I need a Shell Script to concatenate them all together into one single file, to use in a command.
Possibly to strip also Header and Body Tags. File names have consistent naming convention.
Any Ideas ?
regards, marios
5 jun 2008 kl. 17.13 skrev marios:
Hi,
I often have some Project Folders with multiple HTML files.
I need a Shell Script to concatenate them all together into one single file, to use in a command.
% cat file1 file2 file3 > targetfile
Possibly to strip also Header and Body Tags.
This one is a bit trickier, might be some scripts out there that can process HTML files and do such things as the filtering, but if we for the sake of the argument assumes that you only want to remove '<head>' and '<body>', then this should do it (N.B. The apostrofes and backslashes are important and this assumes that the tags are the only content on those lines):
% grep -iv '</?(head|body)>' file1 file2 file3 > targetfile
Depending on the edition of the grep command, further parameters might be needed to make grep keep quiet and only report the (non-) matching lines and not which file they where found in etc.
HTH.
/Jonas
Hey marios,
I wish I had more time to investigate this (I'm already up way, way too late) but this sounded like a great excuse for me to check out Ruby's Hpricot gem: http://code.whytheluckystiff.net/hpricot/
Install with: sudo gem install hpricot
If you're comfortable with Ruby you can write a script that will loop through each of your html files and print out their content. You can easily do some nifty stuff with the Hpricot ruby gem. For starters I wrote this ruby script which you can open up in TextMate, change the DIR_PATH variable, and run with command+R to see what kind of output you would get. Note that in my script (linked below) I don't strip out a footer from each html file, that would take a pinch more work, take a look at (hpricot/path).remove function... so if they all have a #footer you can remove that before printing the body!) http://pastie.textmate.org/private/fvwjqdr42iwlreqsgxqoa
There are some issues you'll have to look out for to end up with a "valid" html document in the end.
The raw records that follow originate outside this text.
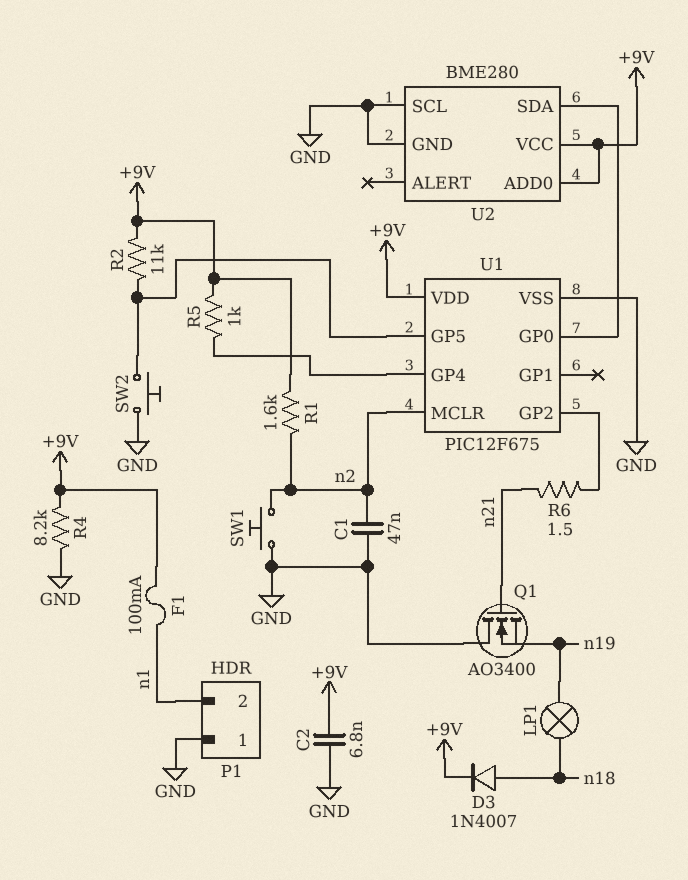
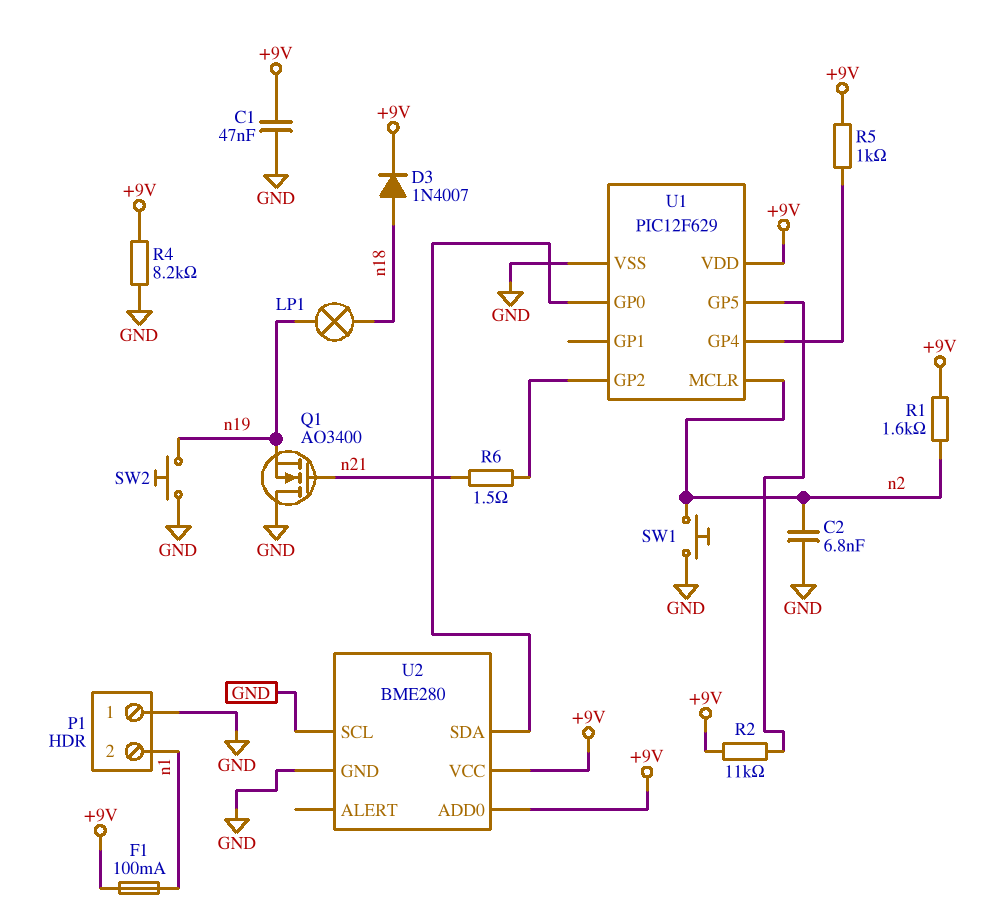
C1: 47nF (GND, n2) -> 47nF (+9V, GND)
C2: 6.8nF (+9V, GND) -> 6.8nF (GND, n2)
SW2: button (GND, U1/GP5) -> button (GND, n19)
U1: PIC12F675 -> PIC12F629

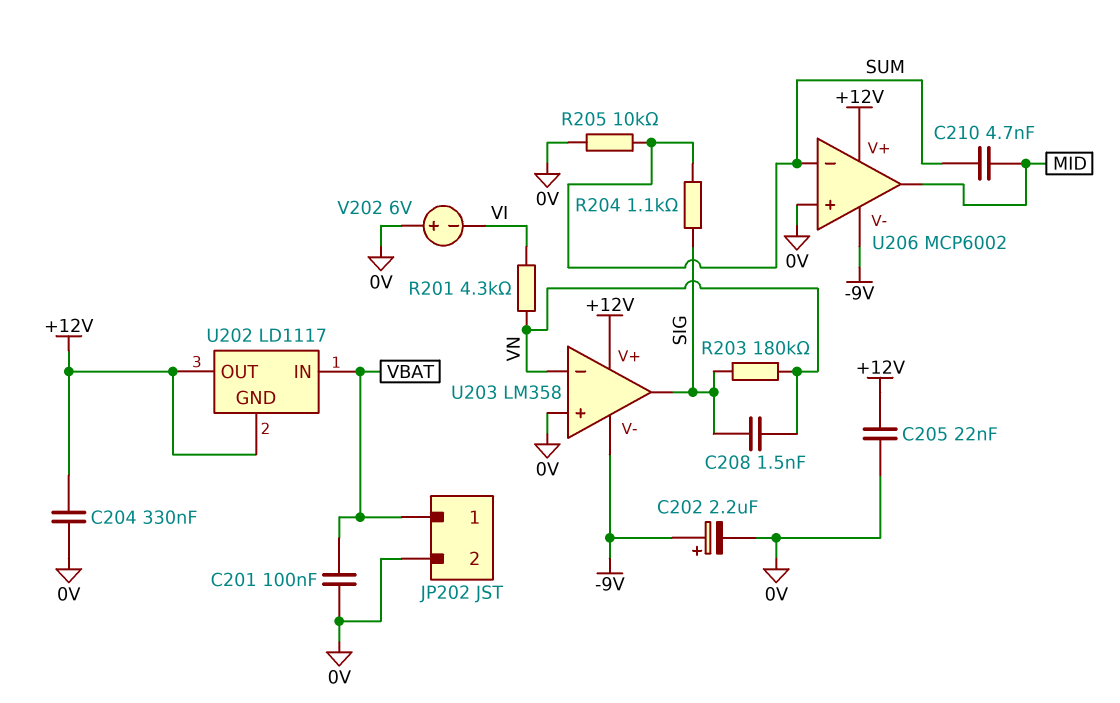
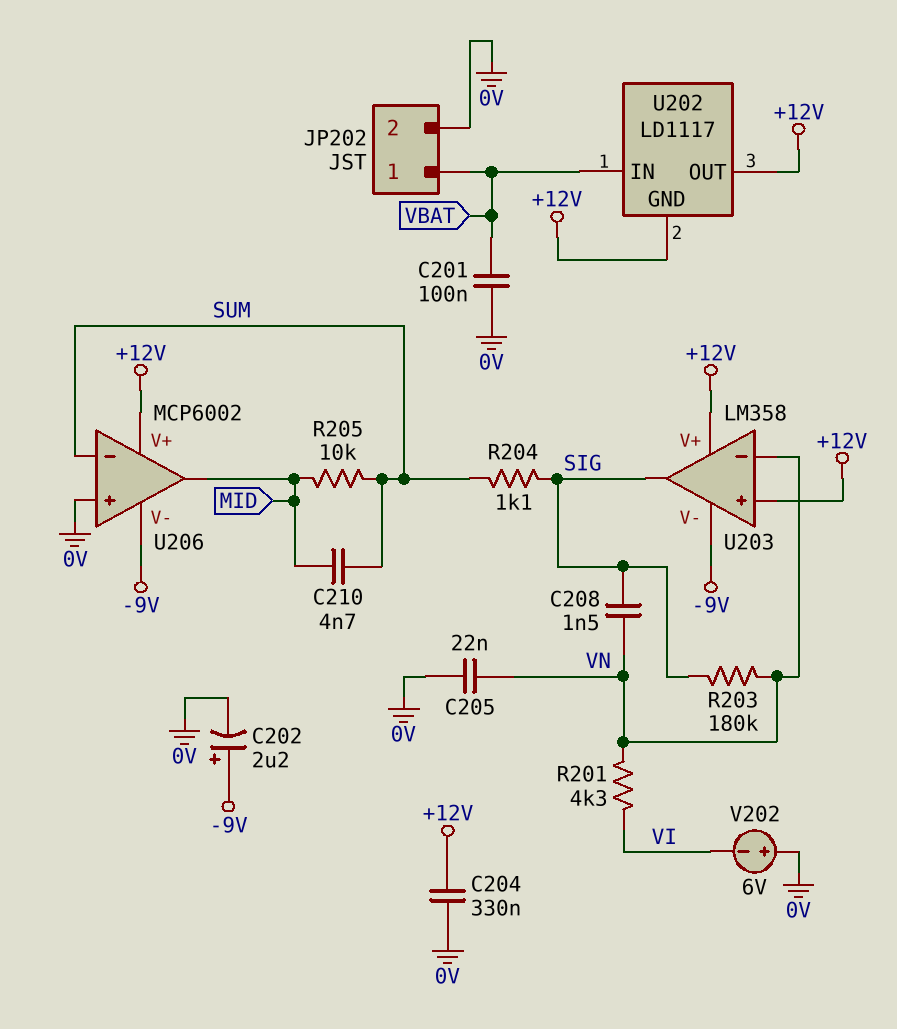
C205: 22nF (+12V, 0V) -> 22nF (0V, VN)
R205: 10k (0V, SUM) -> 10k (MID, SUM)
U203 pin in+: 0V -> +12V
Make sure you don't reuse id's, don't have duplicate <script>s near the bottom of the page, the list goes on. But I think you are aware of these issues.
If you had a shell script in mind I guess you could string together files with cat, but that won't strip out the headers/footers. You could write a quick awk/sed script but this seems much less effective then using an HTML parser like Hpricot.
I hope this helps, - Joe P
On Jun 5, 2008, at 11: 13AM, marios wrote:
Hi,
I often have some Project Folders with multiple HTML files.
I need a Shell Script to concatenate them all together into one single file, to use in a command.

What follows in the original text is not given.